Morrison notes the prevalence of white forms in American literature, including at the conclusion of Poe’s The Narrative of Arthur Gordon Pym and in other stories. She writes that these white forms occur after the characters have gone through some form of blackness, and the forms are all-encompassing and impenetrable in nature. They also involve the death or impotence of black characters.
Morrison believes that these white forms represent a kind of commentary on the shadowy dark presence that is also present in many of these American stories. The whiteness of the forms is enhanced by the contrast of the shadows that surround it. The shadows or dark presences are often dispelled before the white forms can emerge in greater power and potency.
Morrison states the shadowy presence, the Africanist presence in literature, is used to shore up and strengthen the white forms. Similarly, whites in literature are represented as more powerful, free, and virile in contrast with black characters. American literature often involves a symbolic strengthening of this whiteness after it dispels the shadows that surround it, just as whites in early America were surrounded by blacks in slavery.
In Hemingway’s novel To Have and Have Not, Harry, a white character, describes a black woman as “a nurse shark” (85). This odd phrase symbolizes black women as something other than human and something that is inherently paradoxical—a person who ministers to others while also wanting to kill them.
Morrison writes that Hemingway’s ideas of women are caught up in the symbol of a nurse. Many of his female characters are either nurses or like nurses, as they minister to the men around them. However, they are also capable of suffocating and killing the men around them.

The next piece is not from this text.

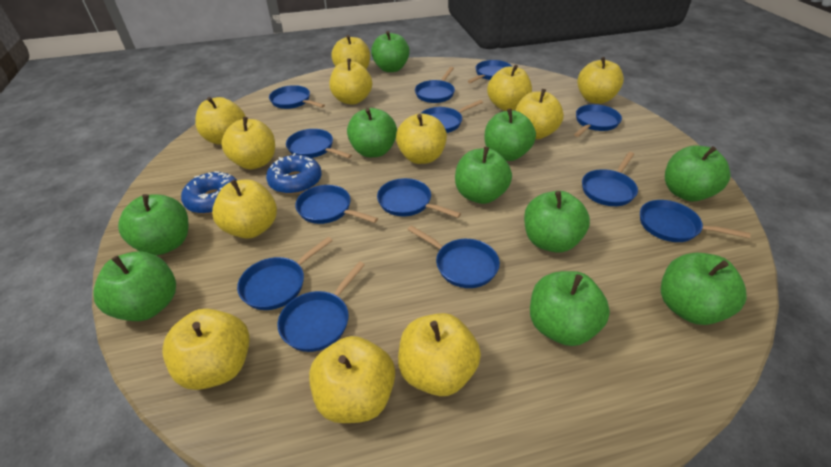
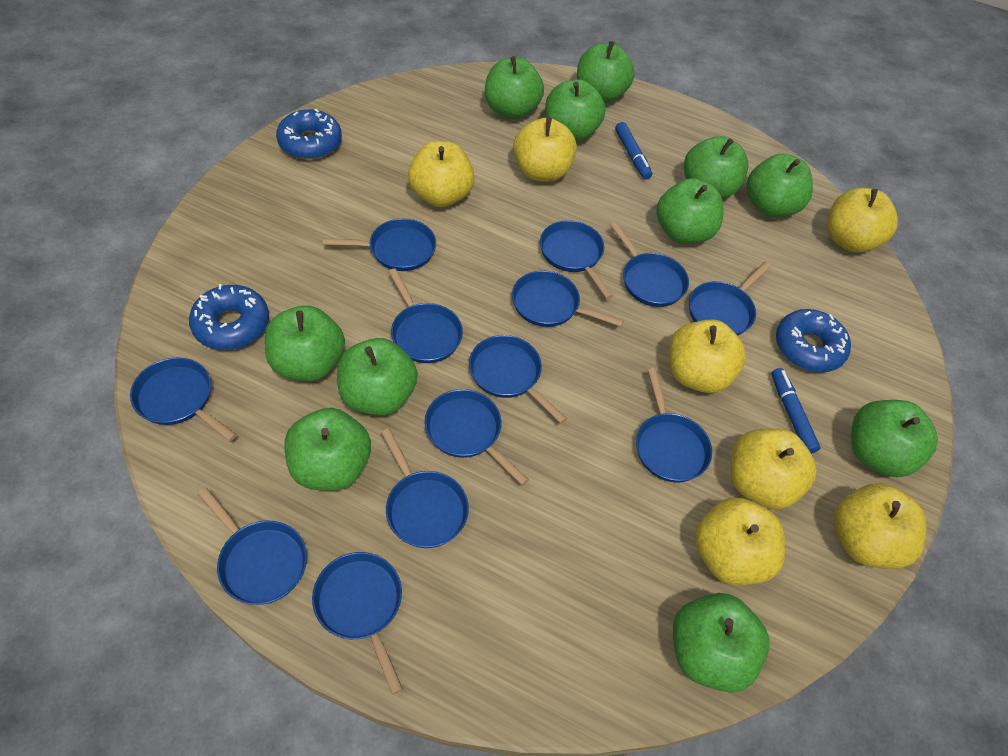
blue donut: 2 -> 3
blue marker: 0 -> 2
green apple: 10 -> 11
yellow apple: 12 -> 7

Some of the black characters in Hemingway’s novels are also nurse-like in their willingness to serve, but they also at times express anger and violence. For example, the black character in To Have and Have Not, Wesley, tells Harry, the white character, that he is inhumane. Therefore, the nurse shark expresses the contradictions of the Africanist presence in Hemingway’s mind as someone who is both servile and ungrateful.
Morrison analyzes the way in which African dialogue is rendered in American literature. She writes that the Africanist idiom is often made to seem alien, and it is reproduced by white writers in ways that makes African-American speech almost unintelligible.
The Africanist idiom is symbolic of the way in which the black character is made to seem like the other, one who is alien. It is also symbolic of the speechlessness and powerlessness of blacks and the relative power and privilege of whites. The Africanist idiom also carries the connotation of forbidden sexuality and modernism. It became a way for whites to express their hipness and sophistication in more modern times.
The Africanist idiom is a coded way in which white writers establish white power and freedom and render black characters speechless, unintelligible, and even foreign. It is a means by which white writers convey the class and race hierarchy in their texts.